Case Name: Emanuel P. Scheck, receiver of A. C. Windsor, Incorporated, complainant-respondent, v. John F. Bowne and Emil C. Mertz, defendants-appellants
Court: New Jersey Court of Errors and Appeals
Jurisdiction: New Jersey
Decision Date: 1933-04-27
Citations: 113 N.J. Eq. 51
Docket Number: 
Parties: Emanuel P. Scheck, receiver of A. C. Windsor, Incorporated, complainant-respondent, v. John F. Bowne and Emil C. Mertz, defendants-appellants.
Judges: 
Reporter: New Jersey Equity Reports
Volume: 113
Pages: 51–57

Head Matter:
Emanuel P. Scheck, receiver of A. C. Windsor, Incorporated, complainant-respondent, v. John F. Bowne and Emil C. Mertz, defendants-appellants.
[Submitted February term, 1933.
Decided April 27th, 1933.]
Mr. Emanuel P. Seheek, pro se, for the complainant-respondent.
Messrs. Heine & Laird (Mr. Casewell Heine, of counsel), for the defendants-appellants.

Opinion:
The opinion of the court was delivered by
Case, J.
This is an appeal by the defendants, Bowne and Mertz, from a decree in chancery, advised by Vice-Chancellor Berry, setting aside an assignment of mortgage from A. C. Windsor, Incorporated, to Abram H. Cornish, trustee for appellant-defendants, and also setting aside an assignment of a retained percentage due the corporation under a construction contract between it and the board of chosen freeholders of the county of Essex.
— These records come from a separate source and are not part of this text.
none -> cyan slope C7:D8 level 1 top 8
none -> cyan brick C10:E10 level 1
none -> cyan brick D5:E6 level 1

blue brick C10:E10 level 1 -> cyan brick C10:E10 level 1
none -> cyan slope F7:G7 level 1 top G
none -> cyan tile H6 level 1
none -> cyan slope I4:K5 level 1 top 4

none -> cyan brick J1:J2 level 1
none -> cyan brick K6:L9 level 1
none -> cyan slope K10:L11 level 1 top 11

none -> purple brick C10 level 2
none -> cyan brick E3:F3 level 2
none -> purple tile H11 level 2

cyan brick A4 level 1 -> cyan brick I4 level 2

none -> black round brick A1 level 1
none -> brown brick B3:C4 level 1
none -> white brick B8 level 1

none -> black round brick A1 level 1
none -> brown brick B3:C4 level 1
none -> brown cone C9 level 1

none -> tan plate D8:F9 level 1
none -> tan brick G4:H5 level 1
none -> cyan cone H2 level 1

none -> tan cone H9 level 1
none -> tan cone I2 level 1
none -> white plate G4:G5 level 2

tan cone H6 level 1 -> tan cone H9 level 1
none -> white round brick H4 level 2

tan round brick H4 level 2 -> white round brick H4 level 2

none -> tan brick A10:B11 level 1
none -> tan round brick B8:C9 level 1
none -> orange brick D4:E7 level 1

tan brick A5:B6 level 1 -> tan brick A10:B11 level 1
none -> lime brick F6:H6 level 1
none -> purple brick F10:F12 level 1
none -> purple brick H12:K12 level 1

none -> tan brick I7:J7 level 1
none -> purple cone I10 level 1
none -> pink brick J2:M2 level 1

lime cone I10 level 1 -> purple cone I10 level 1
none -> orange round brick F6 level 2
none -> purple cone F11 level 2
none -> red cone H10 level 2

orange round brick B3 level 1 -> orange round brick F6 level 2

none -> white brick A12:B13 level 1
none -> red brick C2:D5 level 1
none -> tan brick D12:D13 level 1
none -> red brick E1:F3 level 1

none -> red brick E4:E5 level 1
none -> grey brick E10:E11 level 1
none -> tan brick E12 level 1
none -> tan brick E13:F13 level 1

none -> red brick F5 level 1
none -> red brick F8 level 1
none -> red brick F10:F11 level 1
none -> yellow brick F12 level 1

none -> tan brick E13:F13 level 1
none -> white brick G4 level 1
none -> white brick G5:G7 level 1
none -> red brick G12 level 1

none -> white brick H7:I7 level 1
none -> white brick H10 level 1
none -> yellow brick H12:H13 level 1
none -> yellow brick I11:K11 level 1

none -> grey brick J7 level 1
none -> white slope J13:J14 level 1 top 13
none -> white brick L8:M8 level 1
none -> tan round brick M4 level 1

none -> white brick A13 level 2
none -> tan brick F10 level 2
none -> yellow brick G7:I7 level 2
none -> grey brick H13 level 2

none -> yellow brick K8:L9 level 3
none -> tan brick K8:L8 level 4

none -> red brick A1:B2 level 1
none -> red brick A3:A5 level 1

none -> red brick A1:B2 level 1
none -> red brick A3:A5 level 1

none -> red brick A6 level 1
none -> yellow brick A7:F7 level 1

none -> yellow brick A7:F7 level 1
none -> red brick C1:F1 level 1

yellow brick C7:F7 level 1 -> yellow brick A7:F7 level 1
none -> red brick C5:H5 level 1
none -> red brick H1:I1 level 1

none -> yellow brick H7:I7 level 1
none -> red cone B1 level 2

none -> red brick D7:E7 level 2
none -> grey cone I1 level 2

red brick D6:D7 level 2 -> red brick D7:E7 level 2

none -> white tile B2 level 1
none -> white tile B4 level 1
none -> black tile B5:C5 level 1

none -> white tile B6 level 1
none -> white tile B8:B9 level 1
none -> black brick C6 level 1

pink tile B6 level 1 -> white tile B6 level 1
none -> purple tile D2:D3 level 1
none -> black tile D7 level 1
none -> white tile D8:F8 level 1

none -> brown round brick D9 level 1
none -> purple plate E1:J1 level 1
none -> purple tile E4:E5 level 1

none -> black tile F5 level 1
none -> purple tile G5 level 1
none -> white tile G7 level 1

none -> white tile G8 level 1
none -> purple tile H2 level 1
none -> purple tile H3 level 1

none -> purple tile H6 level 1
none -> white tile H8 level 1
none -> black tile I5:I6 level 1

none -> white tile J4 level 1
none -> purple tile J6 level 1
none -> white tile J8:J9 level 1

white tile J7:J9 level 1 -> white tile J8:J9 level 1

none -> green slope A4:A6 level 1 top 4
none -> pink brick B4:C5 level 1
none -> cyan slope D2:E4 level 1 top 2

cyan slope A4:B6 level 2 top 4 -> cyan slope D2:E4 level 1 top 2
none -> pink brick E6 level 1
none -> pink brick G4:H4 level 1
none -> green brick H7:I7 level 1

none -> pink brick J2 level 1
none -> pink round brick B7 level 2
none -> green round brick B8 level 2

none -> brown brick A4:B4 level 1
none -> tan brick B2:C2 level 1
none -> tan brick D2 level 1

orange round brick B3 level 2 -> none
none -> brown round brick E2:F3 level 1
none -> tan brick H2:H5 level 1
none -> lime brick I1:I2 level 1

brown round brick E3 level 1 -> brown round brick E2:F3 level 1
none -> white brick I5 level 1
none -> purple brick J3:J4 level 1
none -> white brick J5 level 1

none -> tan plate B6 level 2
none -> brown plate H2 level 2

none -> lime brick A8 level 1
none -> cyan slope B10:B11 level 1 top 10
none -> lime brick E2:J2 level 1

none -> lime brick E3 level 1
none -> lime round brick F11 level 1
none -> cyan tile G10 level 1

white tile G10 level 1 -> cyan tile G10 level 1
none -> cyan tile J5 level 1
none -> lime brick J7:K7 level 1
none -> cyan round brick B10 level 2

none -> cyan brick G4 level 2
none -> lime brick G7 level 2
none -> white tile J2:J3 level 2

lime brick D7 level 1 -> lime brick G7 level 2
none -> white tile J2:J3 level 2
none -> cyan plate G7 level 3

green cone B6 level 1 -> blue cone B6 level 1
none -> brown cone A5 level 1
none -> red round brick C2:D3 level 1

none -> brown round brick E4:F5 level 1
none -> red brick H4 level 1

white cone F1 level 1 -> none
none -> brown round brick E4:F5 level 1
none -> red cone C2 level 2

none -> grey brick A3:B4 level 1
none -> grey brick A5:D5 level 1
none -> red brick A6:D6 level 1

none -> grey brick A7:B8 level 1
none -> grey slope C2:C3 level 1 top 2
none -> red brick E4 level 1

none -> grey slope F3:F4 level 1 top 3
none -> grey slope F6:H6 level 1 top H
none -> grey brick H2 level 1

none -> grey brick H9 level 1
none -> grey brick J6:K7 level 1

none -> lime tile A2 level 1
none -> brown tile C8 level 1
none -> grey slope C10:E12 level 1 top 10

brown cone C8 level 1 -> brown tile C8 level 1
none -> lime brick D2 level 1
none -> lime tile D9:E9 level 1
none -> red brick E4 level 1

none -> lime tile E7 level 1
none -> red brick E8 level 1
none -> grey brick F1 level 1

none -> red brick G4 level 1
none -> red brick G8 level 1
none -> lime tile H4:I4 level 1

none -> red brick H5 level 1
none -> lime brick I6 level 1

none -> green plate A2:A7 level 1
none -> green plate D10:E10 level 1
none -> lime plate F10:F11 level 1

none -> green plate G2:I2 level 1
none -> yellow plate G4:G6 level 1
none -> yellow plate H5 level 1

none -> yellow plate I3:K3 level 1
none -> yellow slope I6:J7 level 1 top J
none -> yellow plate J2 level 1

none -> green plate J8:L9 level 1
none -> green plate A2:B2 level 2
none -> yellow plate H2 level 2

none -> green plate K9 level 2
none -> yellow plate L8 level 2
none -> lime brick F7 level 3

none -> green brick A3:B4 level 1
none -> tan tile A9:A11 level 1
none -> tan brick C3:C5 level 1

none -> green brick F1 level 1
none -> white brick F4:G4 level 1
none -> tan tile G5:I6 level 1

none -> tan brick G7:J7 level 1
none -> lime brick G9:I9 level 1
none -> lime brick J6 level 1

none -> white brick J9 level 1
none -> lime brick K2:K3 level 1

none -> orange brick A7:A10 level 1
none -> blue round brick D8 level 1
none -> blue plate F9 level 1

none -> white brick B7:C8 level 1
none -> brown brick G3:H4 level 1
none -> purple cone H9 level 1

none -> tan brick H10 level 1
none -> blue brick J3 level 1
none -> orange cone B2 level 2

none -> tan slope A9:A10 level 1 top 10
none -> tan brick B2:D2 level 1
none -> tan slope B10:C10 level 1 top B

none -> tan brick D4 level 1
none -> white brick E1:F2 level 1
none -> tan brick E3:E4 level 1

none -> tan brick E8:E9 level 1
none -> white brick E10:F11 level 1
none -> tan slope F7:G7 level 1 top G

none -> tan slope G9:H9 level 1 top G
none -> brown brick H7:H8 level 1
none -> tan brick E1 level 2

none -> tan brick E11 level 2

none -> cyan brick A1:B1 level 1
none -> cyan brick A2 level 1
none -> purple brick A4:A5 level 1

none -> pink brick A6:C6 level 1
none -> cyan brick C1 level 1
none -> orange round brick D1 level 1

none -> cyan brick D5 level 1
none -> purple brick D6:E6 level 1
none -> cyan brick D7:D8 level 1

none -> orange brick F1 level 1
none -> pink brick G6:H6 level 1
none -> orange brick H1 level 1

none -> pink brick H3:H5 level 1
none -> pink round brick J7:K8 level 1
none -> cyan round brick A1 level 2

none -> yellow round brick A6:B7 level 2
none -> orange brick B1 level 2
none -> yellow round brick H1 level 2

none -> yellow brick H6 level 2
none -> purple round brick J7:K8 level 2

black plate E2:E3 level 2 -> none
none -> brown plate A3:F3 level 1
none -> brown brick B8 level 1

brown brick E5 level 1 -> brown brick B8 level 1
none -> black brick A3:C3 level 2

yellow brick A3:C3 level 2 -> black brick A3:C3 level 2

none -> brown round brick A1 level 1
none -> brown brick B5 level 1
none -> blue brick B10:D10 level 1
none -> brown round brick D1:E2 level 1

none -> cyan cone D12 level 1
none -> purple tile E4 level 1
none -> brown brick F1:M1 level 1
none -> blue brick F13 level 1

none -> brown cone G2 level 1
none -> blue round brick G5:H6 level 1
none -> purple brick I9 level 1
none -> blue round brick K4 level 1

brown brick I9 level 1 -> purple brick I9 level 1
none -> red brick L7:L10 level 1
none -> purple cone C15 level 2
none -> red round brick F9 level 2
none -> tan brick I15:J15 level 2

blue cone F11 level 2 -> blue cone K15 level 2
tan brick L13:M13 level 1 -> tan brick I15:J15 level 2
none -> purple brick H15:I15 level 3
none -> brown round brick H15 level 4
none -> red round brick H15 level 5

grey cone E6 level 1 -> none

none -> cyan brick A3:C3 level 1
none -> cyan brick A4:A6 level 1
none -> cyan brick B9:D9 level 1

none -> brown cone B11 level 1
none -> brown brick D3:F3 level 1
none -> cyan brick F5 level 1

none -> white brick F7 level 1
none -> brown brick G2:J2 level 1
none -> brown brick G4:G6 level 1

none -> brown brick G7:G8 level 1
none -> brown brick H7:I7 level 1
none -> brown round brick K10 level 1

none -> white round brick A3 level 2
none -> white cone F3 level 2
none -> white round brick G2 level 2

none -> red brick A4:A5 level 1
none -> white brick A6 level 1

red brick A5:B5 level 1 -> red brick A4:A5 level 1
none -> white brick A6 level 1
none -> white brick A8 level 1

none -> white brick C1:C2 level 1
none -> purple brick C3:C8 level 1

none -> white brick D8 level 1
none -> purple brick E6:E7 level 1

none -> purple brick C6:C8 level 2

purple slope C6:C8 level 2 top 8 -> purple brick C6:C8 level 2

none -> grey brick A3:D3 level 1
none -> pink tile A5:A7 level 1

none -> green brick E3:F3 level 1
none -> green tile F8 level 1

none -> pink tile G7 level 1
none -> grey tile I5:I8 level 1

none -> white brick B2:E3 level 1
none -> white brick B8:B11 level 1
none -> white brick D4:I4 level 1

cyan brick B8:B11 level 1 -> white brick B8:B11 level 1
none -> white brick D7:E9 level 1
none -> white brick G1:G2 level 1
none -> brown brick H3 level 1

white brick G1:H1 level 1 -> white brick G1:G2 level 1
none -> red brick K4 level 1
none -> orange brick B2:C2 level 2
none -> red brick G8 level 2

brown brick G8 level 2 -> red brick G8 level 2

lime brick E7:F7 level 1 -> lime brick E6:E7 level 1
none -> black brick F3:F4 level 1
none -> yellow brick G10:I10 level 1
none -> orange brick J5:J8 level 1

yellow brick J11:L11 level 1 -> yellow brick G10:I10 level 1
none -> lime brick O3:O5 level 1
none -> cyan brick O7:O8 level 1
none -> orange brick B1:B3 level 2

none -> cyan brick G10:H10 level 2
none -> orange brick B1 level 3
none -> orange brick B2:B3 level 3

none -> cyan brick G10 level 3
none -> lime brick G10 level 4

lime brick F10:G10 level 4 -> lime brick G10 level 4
Six defendants were named in the bill.
A. C. Windsor, individually, had been engaged in a joint enterprise with Bowne and Mertz in the ownership and attempted sale of lands. Windsor bought out Bowne and Mertz, concealing the fact that Windsor was then negotiating for an advantageous sale'. Immediately thereafter the sale was accomplished at a considerable profit to Windsor. Bowne and Mertz brought action, resulting in a holding that Windsor should account to his co-adventurers for the concealed profit. That finding in chancery was affirmed, on appeal, by this court. The chronology is of importance and appears below.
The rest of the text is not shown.